J. Evaluation: An evaluation form shall be developed and parties shall be requested to evaluate the effectiveness of the procedure.
VI. Arbitration Procedures
VII. Ethics Review Panel Procedures
VIII. Appeal Procedures
Note:
This document is sufficiently complete in order to provide the necessary
procedures for basic mediation services. Once these procedures are approved, the DRC will be able to begin taking in mediation cases.
As can be seen there is much further work to be done in the development of Arbitration, Ethics Review Panel, and Appeal procedures. All of these final subjects relate to a level of intervention that the DRC is not presently prepared to offer. The DRC will therefore resubmit this document, at such time as the appropriate procedures are developed.
1 A party of interest would be any Green Party Member, committee, caucus or other Party organization, which is directly involved with or affected by the conflict or dispute.
2 We should develop a very simple complaint form. I could probably adopt a simple form we use for administrative complaints in Florida.
3 A complaint dismissed with a general dismissal may be brought back or reasserted when the complaint
4 A complaint concerning matters occurring or discovered more than six (6) months precedent to the filing of the complaint.
5 It would be fair to question whether there should be any exceptions to mediation as the first step in dispute resolution. Today, more and more courts are requiring mediation before they will try an issue.
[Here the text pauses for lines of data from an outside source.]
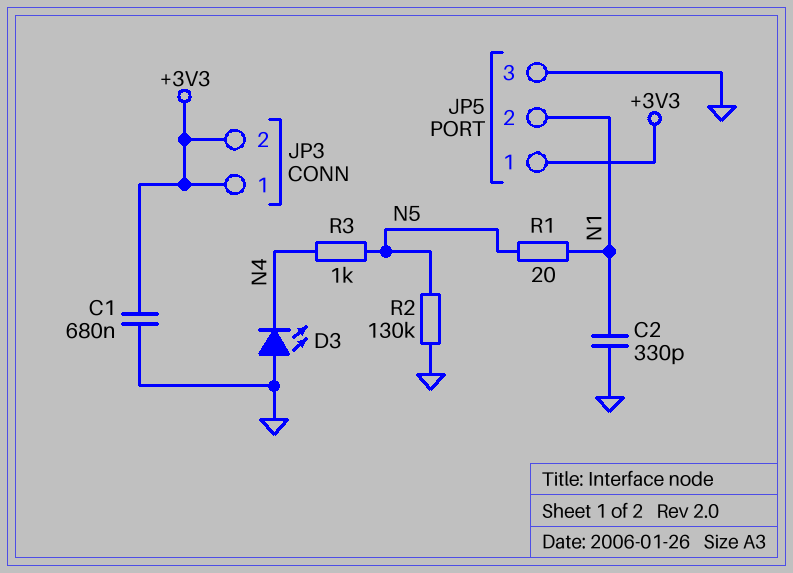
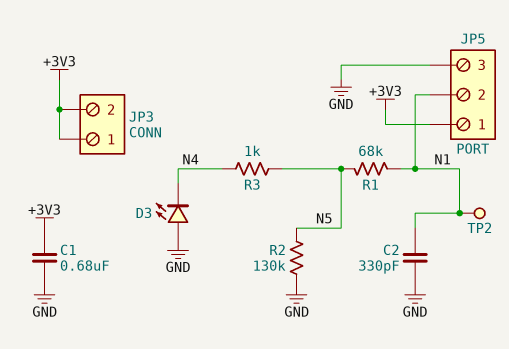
R1: 20 (N1, N5) -> 68k (N1, N5)
TP2: none -> test point (N1)

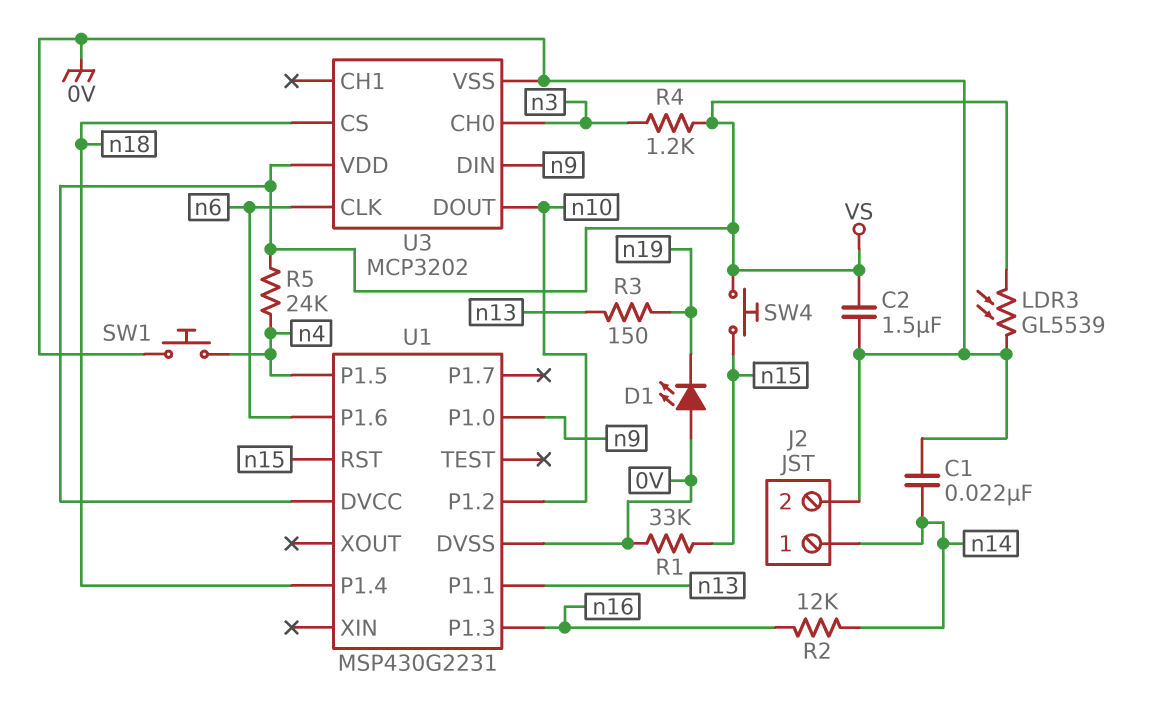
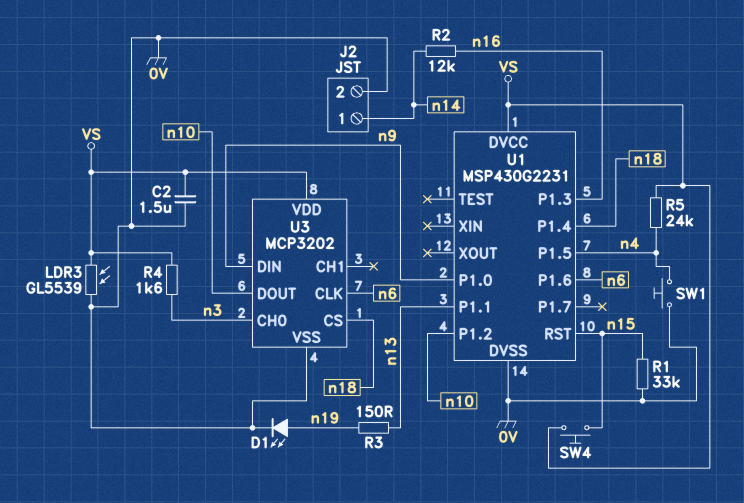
C1: 22nF (0V, n14) -> none
D1: LED (A 0V, K n19) -> LED (A n19, K 0V)
R4: 1.2k (VS, n3) -> 1.6k (VS, n3)

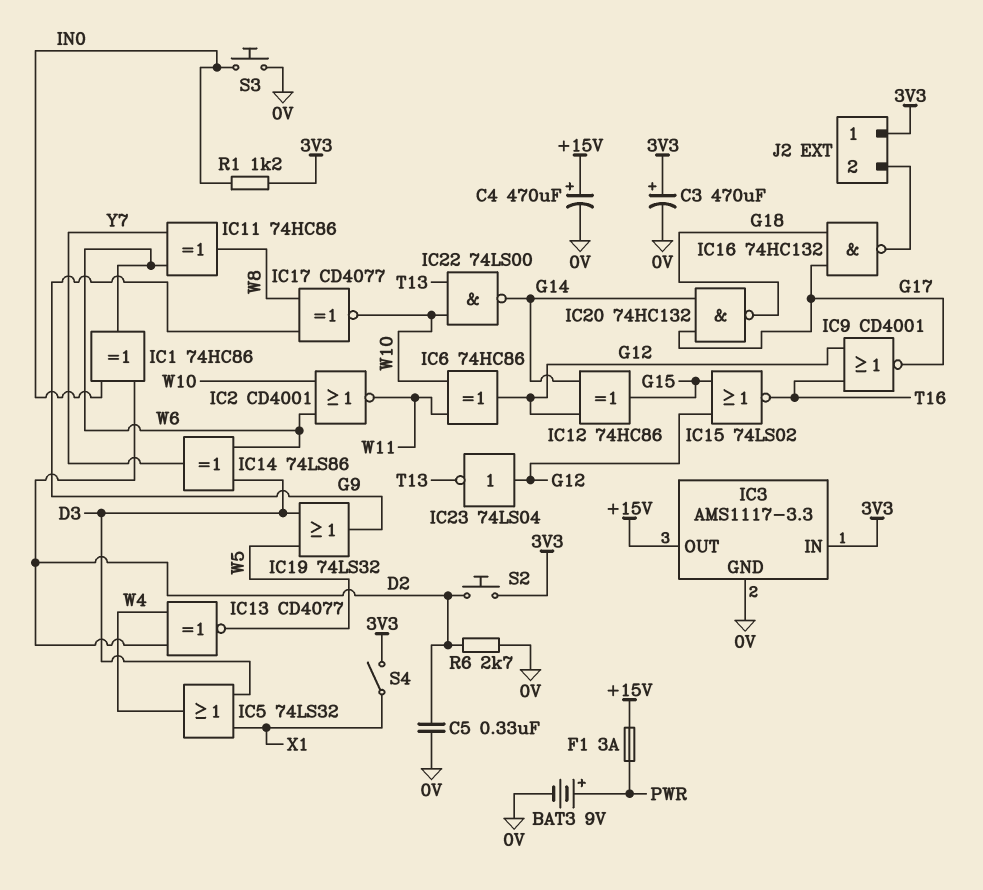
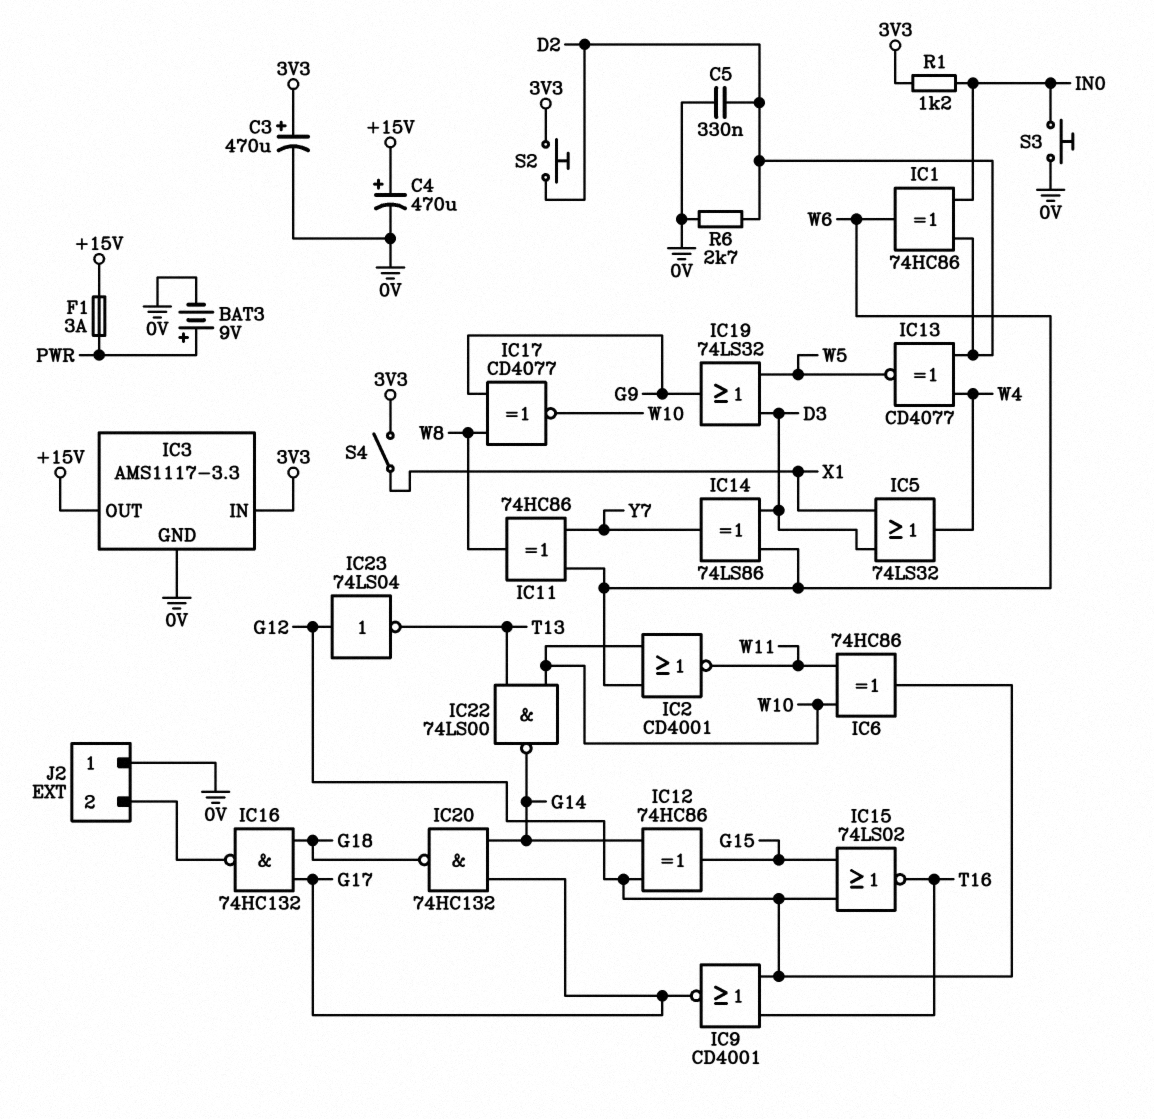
J2 pin 1: 3V3 -> 0V

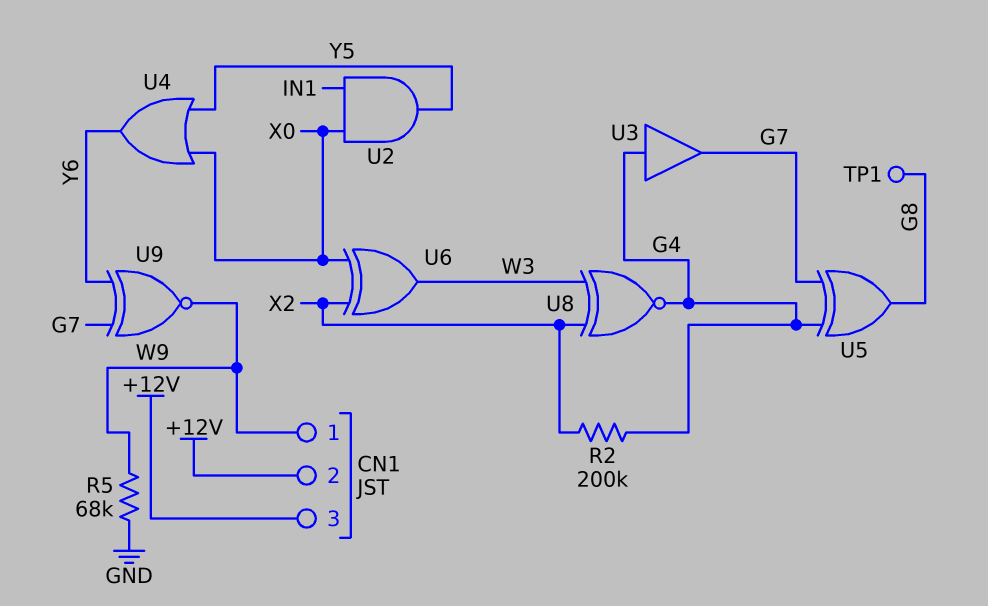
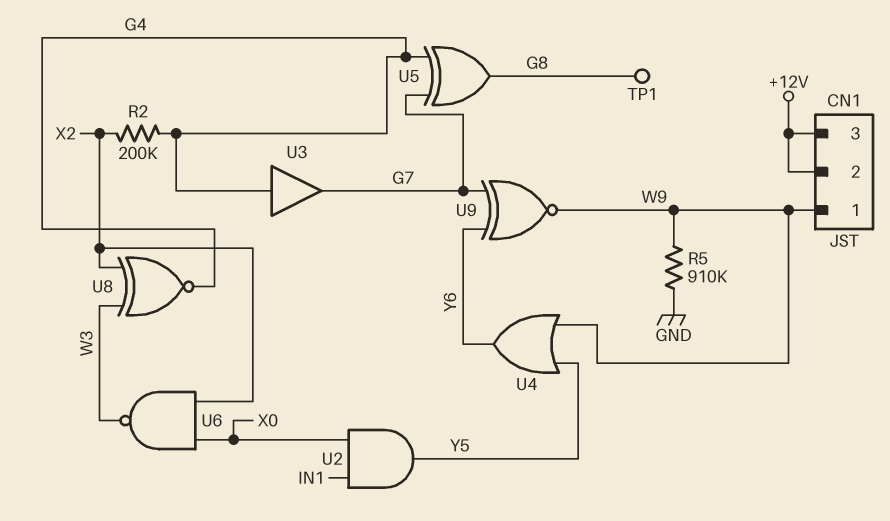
R5: 68k (GND, W9) -> 910k (GND, W9)
U4: OR (in X0, in Y5, out Y6) -> OR (in W9, in Y5, out Y6)
U6: XOR (in X0, in X2, out W3) -> NAND (in X0, in X2, out W3)

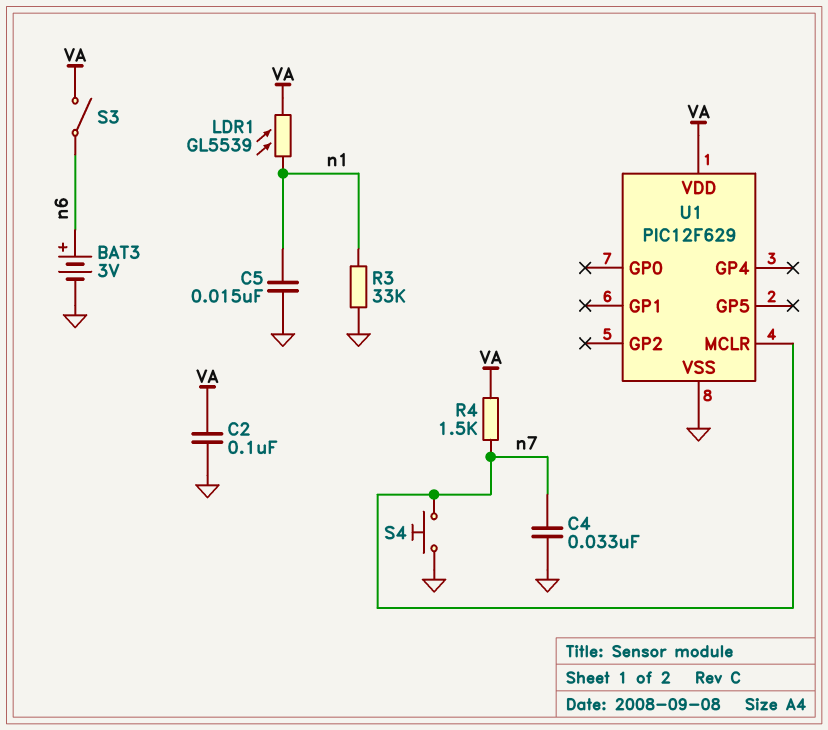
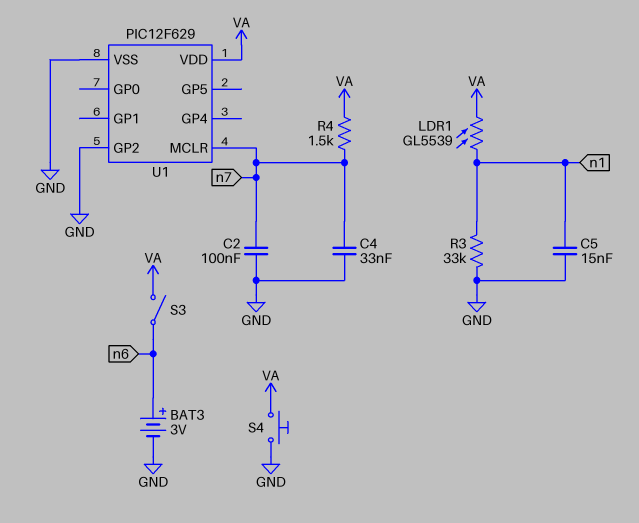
C2: 100nF (GND, VA) -> 100nF (GND, n7)
S4: button (GND, n7) -> button (GND, VA)
U1 pin GP2: none -> GND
6 I believe that we must make sure that any ethical rules that might be enforced by this process be clearly delineated and be very specific and detailed, if we want to avoid a morass of charges and counter-charges on every slight. Furthermore, it is one thing to have a aspirational code of ethics as guidance and a goal for ethical conduct and communications and it is very much another thing to create enforceable ethic rules. To allow for enforcement, the rules must be very specific and have clear criteria for defining violation.